Sometimes when times are tough you try to bargain with the Powers That Be. On a Sunday, perhaps this is God. During the workweek, your boss. During the Super Bowl (the “big game,” as it were) you pray, bargain and plead to Football Jesus.
Football Jesus is a kind deity. He roots for your team and he wants them to win. Football Jesus is a Patriots fan.
So when our beloved Pats were down by ten points in SB49, my husband and I wrote a check our asses now have to cash. It went like this:
INT., APARTMENT BUILDING.
Sunday. A super bowl party. The 50 Shades of Grey trailer plays during a commercial break.

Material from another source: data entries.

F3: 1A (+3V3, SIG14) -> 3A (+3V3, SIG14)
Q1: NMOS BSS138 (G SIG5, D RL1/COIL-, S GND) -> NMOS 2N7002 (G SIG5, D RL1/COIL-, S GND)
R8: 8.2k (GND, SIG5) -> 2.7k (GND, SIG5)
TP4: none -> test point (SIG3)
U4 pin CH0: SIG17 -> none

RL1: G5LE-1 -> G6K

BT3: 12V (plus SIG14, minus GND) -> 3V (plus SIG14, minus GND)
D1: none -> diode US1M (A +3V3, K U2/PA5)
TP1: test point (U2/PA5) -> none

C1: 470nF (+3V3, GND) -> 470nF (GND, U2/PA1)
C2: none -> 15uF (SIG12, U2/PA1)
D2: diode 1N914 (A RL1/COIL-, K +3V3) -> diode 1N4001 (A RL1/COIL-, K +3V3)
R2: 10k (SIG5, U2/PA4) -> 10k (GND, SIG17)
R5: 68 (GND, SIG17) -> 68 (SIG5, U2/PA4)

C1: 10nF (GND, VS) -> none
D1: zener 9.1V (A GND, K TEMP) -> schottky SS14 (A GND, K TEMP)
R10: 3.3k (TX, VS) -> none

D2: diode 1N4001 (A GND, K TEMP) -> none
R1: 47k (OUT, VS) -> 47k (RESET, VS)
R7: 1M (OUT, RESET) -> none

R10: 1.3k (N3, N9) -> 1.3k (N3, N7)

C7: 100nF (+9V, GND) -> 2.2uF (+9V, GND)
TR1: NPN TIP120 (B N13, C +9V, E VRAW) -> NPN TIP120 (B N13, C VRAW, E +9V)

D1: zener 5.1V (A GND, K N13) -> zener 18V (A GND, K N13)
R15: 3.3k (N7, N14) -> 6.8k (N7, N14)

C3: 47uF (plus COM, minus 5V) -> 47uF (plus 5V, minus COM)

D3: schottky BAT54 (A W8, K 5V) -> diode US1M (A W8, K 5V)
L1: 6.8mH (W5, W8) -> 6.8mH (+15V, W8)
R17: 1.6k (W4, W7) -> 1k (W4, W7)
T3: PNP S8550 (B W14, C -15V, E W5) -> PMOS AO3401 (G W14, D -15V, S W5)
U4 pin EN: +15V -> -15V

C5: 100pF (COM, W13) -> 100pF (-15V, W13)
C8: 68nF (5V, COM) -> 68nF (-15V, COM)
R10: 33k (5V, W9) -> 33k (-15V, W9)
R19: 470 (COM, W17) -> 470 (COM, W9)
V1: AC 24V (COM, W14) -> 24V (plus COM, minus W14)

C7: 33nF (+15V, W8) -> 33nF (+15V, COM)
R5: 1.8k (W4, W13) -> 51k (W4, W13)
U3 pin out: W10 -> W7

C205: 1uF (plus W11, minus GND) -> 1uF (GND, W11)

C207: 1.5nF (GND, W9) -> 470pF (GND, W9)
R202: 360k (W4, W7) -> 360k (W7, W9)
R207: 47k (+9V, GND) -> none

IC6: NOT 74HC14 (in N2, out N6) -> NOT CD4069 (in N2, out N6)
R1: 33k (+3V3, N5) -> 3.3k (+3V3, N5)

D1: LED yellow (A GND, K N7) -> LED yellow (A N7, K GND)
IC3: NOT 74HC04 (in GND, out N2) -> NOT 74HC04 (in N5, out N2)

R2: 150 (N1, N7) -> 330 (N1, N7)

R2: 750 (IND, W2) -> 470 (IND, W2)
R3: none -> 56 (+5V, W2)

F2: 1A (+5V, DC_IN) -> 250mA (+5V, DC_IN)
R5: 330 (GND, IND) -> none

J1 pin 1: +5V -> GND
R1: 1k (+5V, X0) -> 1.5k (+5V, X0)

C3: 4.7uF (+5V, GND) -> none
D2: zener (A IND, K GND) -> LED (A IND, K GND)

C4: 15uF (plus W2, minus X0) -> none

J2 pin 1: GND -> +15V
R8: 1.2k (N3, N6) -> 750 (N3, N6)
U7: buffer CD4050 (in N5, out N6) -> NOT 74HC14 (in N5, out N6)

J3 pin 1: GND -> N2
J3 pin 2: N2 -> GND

Felipe: If the patriots win, I will see this in theaters!
Alison: (with enthusiasm) In theaters!
Felipe: FIVE TIMES!
I did not sign up for this.
So, five times fifty it is. Felipe and I saw the first installment of the “film” on Valentine’s Day.
By all standards, it was terrible. Laugh-out-loud funny, even, in parts that were not intended to be so. But we sat, we watched, and we were not turned on.
Some have said the movie is rape. I disagree, since consent is very heavily discussed and adhered to. I don’t think it is rape, but it is an abusive relationship. We find out Christian Grey was introduced to BDSM at the age of 15 by a friend of his mother’s. That is child abuse, sexual abuse, exploitation. Christian proves the cycle of abuse when he introduces these preferences to Anastasia, an impressionable virgin who is yet unaware of her sexual preferences. He shows up to her place of work, to her private residence, is jealous, is cold, but he always gets consent when sex is involved.
In any case, we will have to see it four more times. When you make a promise to Football Jesus, you follow through, because if you don’t, he may not answer your prayers again. And do you really want to take that risk?